Rupali Bank PLC, une banque commerciale publique au Bangladesh, a déclaré une perte nette de 396 milliards de taka pour le premier trimestre 2026, selon ses états financiers non audités publiés le 18 mai 2026. La perte est principalement attribuée à une forte augmentation des défauts de prêts et à l'augmentation des exigences de provisionnement qui en résulte.
Les prêts non performants (PNP) de la banque ont grimpé à 5 200 milliards de taka au 31 mars 2026, représentant 18,5 % de son portefeuille total de prêts. Cela se compare à 4 100 milliards de taka de PNP à la fin de 2025. La détérioration de la qualité des actifs a contraint la banque à constituer 280 milliards de taka de provisions au cours du trimestre, contre 150 milliards de taka à la même période l'an dernier.
Le revenu net d'intérêts a chuté de 12 % sur un an pour atteindre 180 milliards de taka, car les revenus d'intérêts des prêts performants ont diminué tandis que les charges d'intérêts sur les dépôts sont restées élevées. Les charges d'exploitation ont également augmenté de 8 % pour atteindre 95 milliards de taka, en raison de l'augmentation des coûts salariaux et des frais d'entretien des agences.
La direction de la banque a attribué la hausse des défauts au ralentissement économique en cours au Bangladesh, qui a affecté des secteurs clés tels que le textile, les vêtements prêts-à-porter et les petites et moyennes entreprises (PME). La banque centrale a exhorté les banques publiques à renforcer leur gestion du risque de crédit et leurs efforts de recouvrement.
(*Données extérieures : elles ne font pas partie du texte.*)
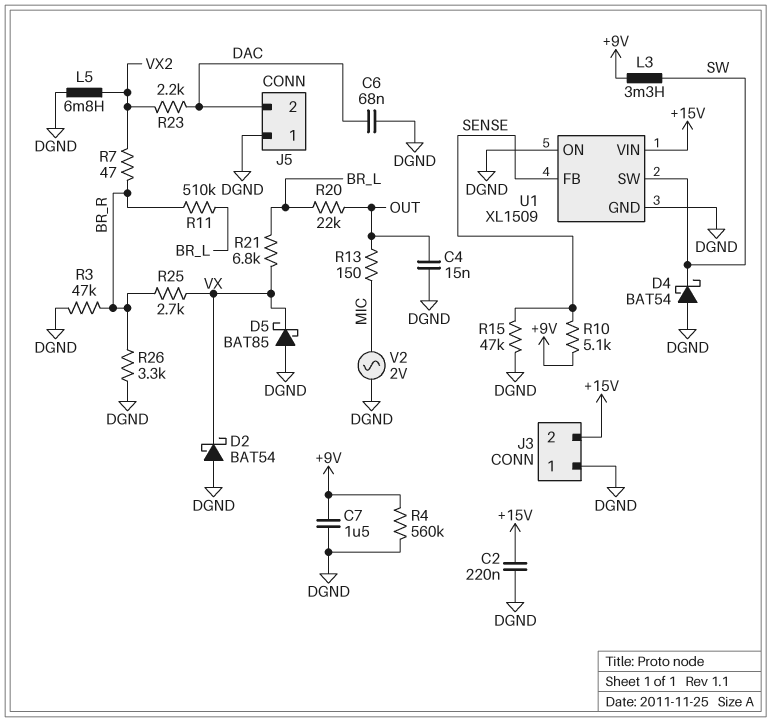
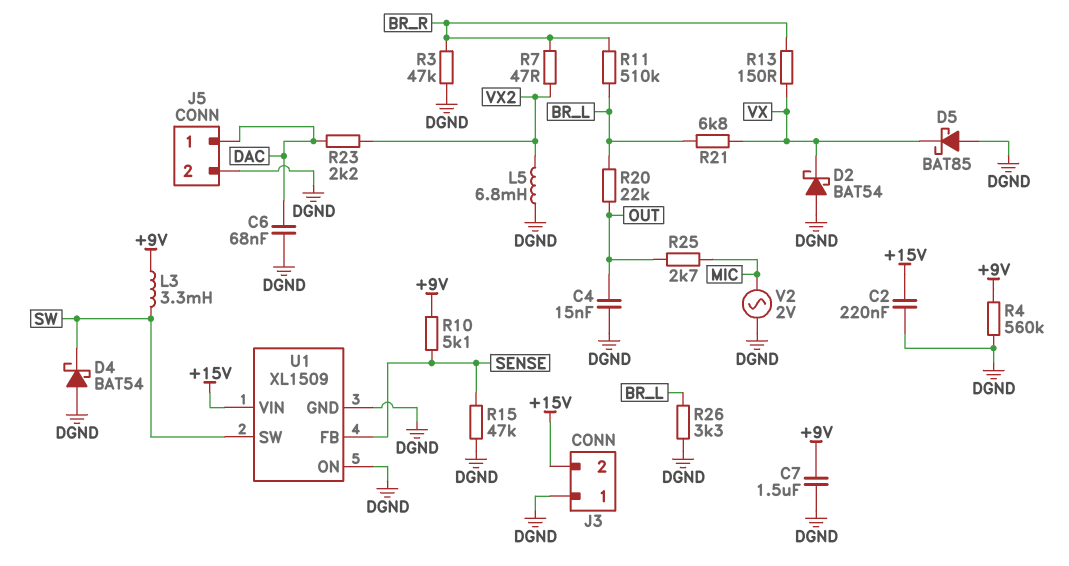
J5 pin 1: DGND -> DAC
J5 pin 2: DAC -> DGND
R13: 150 (MIC, OUT) -> 150 (BR_R, VX)
R25: 2.7k (BR_R, VX) -> 2.7k (MIC, OUT)
R26: 3.3k (BR_R, DGND) -> 3.3k (BR_L, DGND)

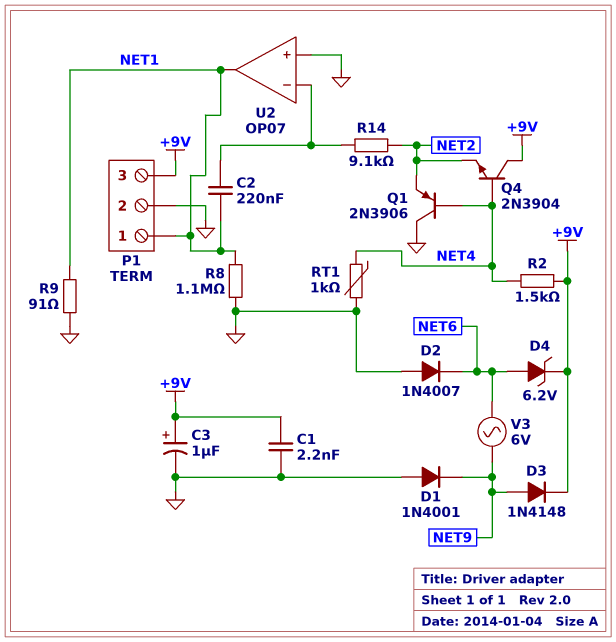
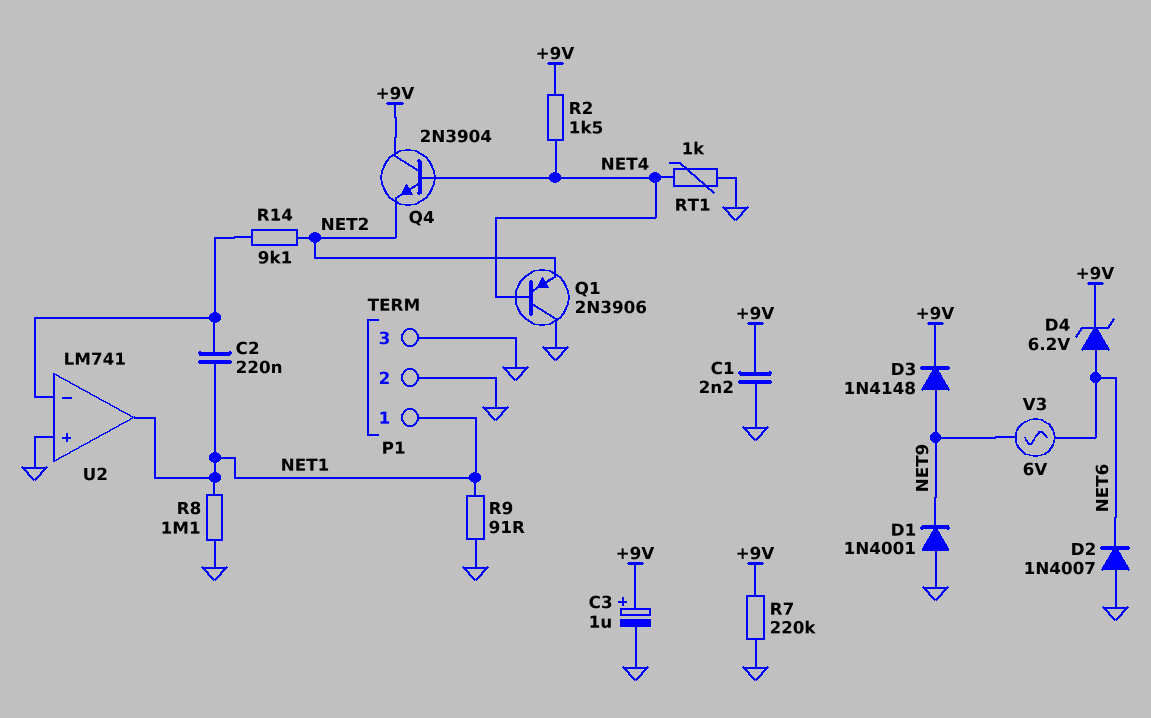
P1 pin 3: +9V -> GND
R7: none -> 220k (+9V, GND)
U2: OP07 -> LM741

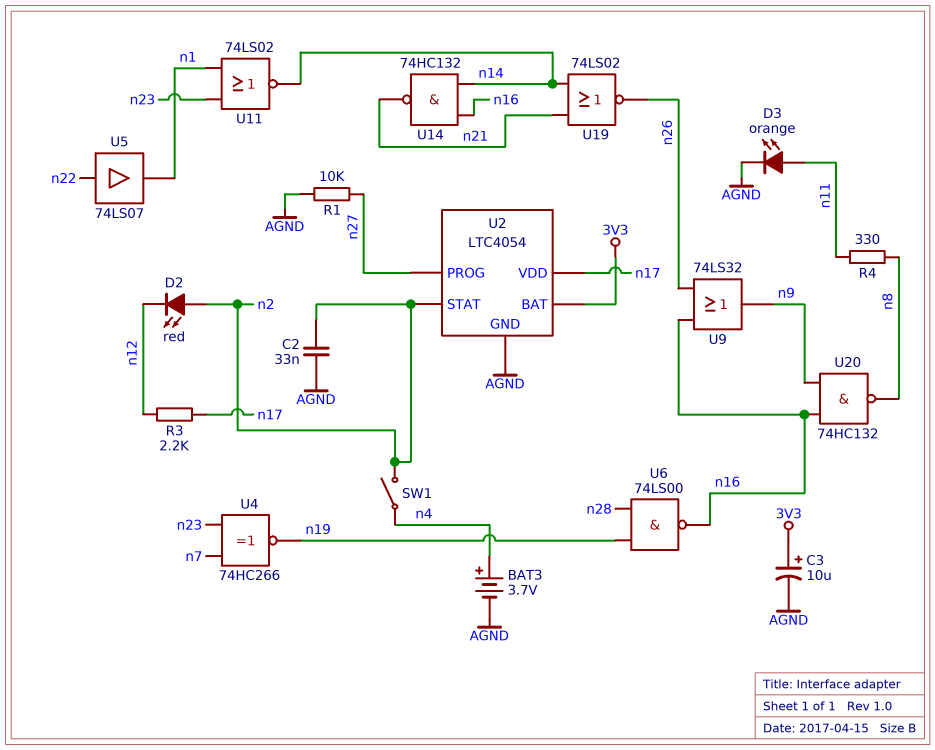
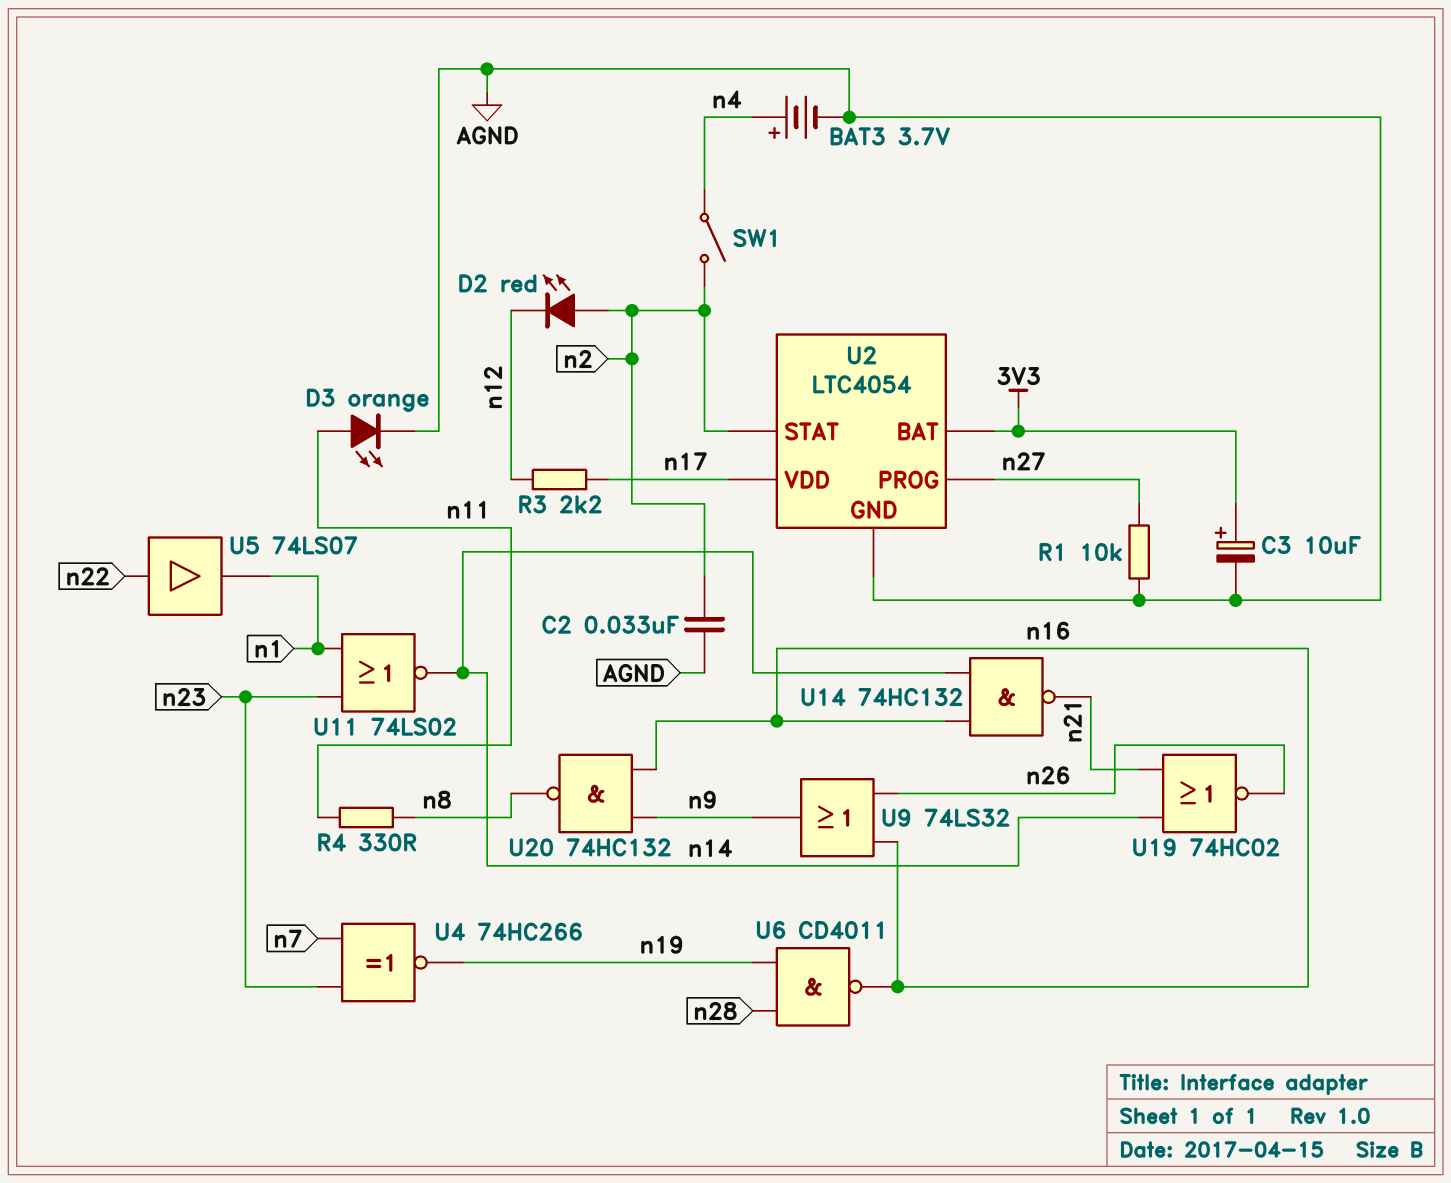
U6: NAND 74LS00 (in n19, in n28, out n16) -> NAND CD4011 (in n19, in n28, out n16)
U19: NOR 74LS02 (in n14, in n21, out n26) -> NOR 74HC02 (in n14, in n21, out n26)

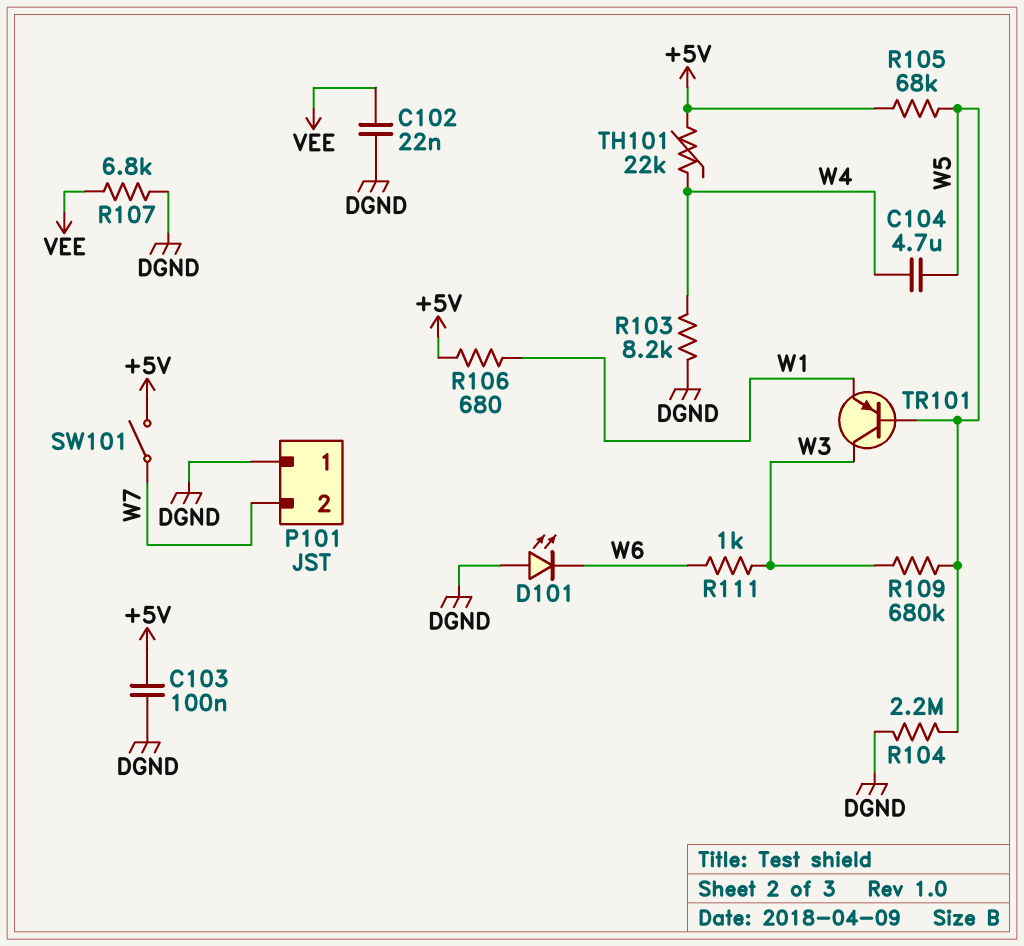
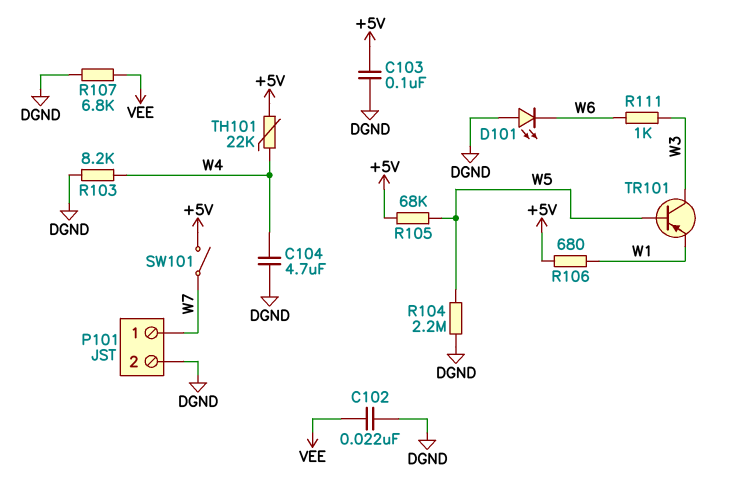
C104: 4.7uF (W4, W5) -> 4.7uF (DGND, W4)
P101 pin 1: DGND -> W7
P101 pin 2: W7 -> DGND
R109: 680k (W3, W5) -> none

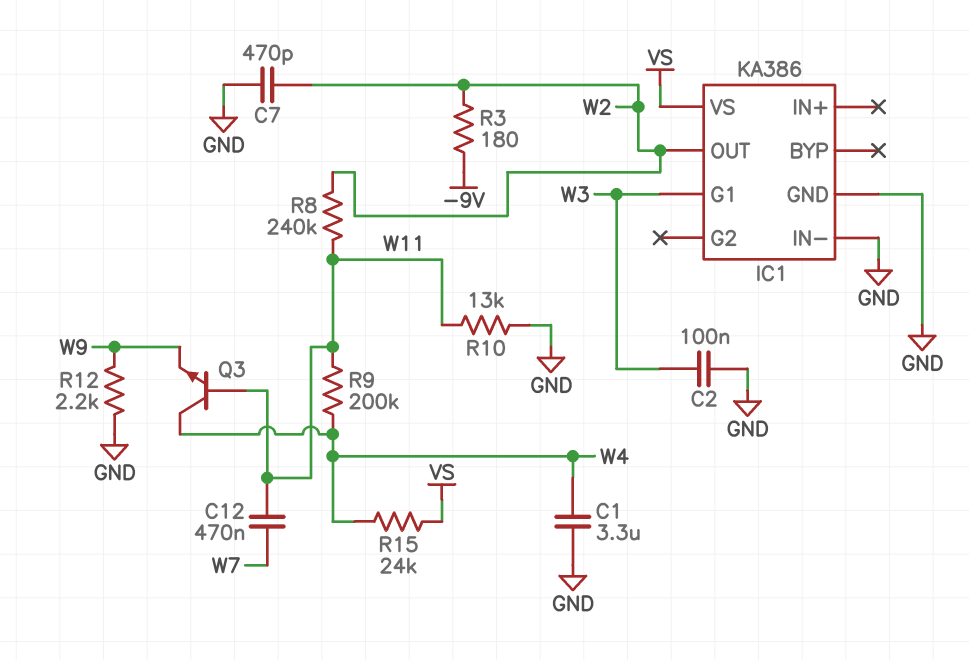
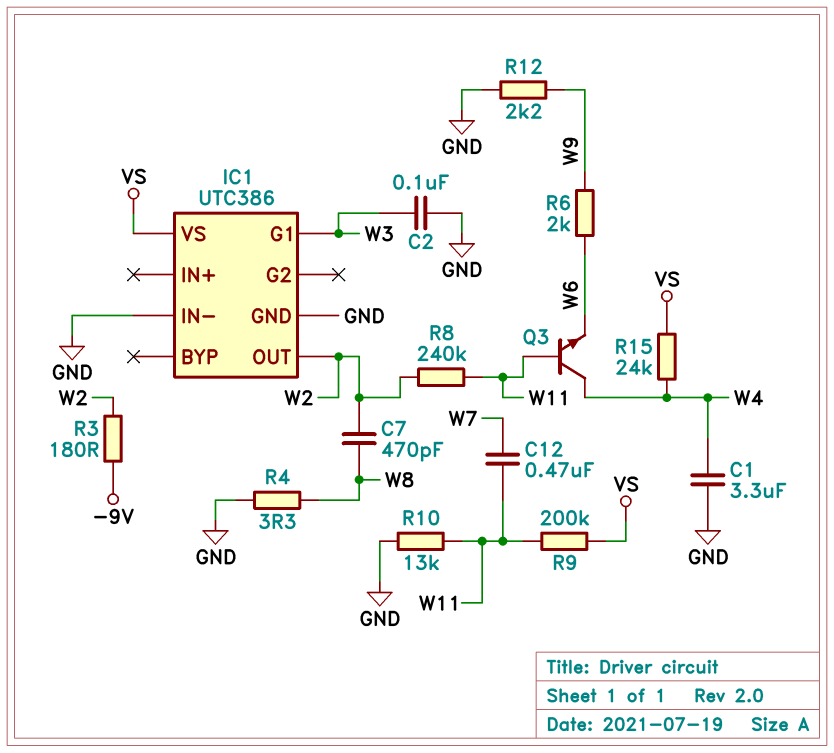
C7: 470pF (GND, W2) -> 470pF (W2, W8)
IC1: KA386 -> UTC386
Q3: NPN (B W11, C W4, E W9) -> NPN (B W11, C W4, E W6)
R4: none -> 3.3 (GND, W8)
R6: none -> 2k (W6, W9)
R9: 200k (W4, W11) -> 200k (VS, W11)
Le ratio d'adéquation des fonds propres (RAFP) de Rupali Bank s'élevait à 10,2 % au 31 mars 2026, juste au-dessus du minimum réglementaire de 10 %. La banque explore des options pour lever des capitaux supplémentaires, notamment une éventuelle émission de droits ou une injection de fonds du gouvernement, afin de renforcer son bilan.